Here’s a great quote from Day 8 on radical acceptance:
8.8 All power to effect change comes from acceptance—not acceptance of the way things are, but acceptance of who you are in the present. Not through acceptance of the way you want to be but of the way you are now. There will be many things within your life that will take some time to change, but many others that can change instantly through this radical acceptance.
What a big shift this is—what freedom. Days—8-9-and 10 of The Dialogues are so incredible that way. So liberating. “Oh. I don’t have to accept whatever comes along. I have to accept me and how I feel. Wow.” And you know why we can do that? Because the ego is gone. Jesus isn’t seeking to have us become ego maniacs! No. He wants us to be true to ourselves.
We will keep what will serve the new and let the rest go. I know I’m still doing that. I don’t know about you, but I know that’s true of me. I also know I’ve come farther in the last few years than I did in the ten before that. Still, it’s all valuable somehow—because this takes a lot of courage and, as we stumble and rise again, if we’re honest about that, we face the truth of who we are in that moment and go on. We companion others as they go on. And all the while we are in union and relationship.
Here’s a good example. I had a hard time getting the time to myself that I craved. I started going out to my cabin at sunrise because it was the only hour no one would bother me.

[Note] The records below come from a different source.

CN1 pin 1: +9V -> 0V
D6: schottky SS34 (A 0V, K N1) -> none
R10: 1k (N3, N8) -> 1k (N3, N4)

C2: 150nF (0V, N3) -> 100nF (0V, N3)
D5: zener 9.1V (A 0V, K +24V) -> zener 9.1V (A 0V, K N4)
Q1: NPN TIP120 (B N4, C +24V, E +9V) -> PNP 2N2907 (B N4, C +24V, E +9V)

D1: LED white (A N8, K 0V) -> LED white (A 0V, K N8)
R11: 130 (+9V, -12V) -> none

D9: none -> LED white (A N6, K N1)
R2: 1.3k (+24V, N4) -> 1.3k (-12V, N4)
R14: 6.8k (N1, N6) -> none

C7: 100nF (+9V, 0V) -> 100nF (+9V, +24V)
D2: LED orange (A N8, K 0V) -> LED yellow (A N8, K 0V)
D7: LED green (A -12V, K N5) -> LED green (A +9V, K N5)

I couldn’t find my voice to state what I needed—and this has been an issue of mine—finding my voice. Using my voice. Being true to myself. I’m doing that now, and also benefiting greatly from the gift that this early morning pattern of greeting the day has become!
We may not look like enlightened ones, but we’re doing this incredible work of merging the human and divine in the ordinary lives we live. We don’t need the one percent to lead the way anymore. Jesus says this course goes out to humble and ordinary people like us so that IN OUR MULTITUDE we will change the world. We can’t all drop out to go on pilgrimages. Yet we can all be pilgrims and pioneers of the new, and do so according to who we are, and where we are, and with the gifts we’ve been given.
And you know why we need to do that? Mainly because the world needs us in it as who we are, but also because if we’re intolerant of ourselves, we’ll be intolerant of others. If we love ourselves…this is so simple…we love all.
This is the big switcheroo here, being true to ourselves. It’s at the heart of what Jesus calls radical acceptance—accepting how we feel—not what’s “out there.” Accepting everything . . . but the ego.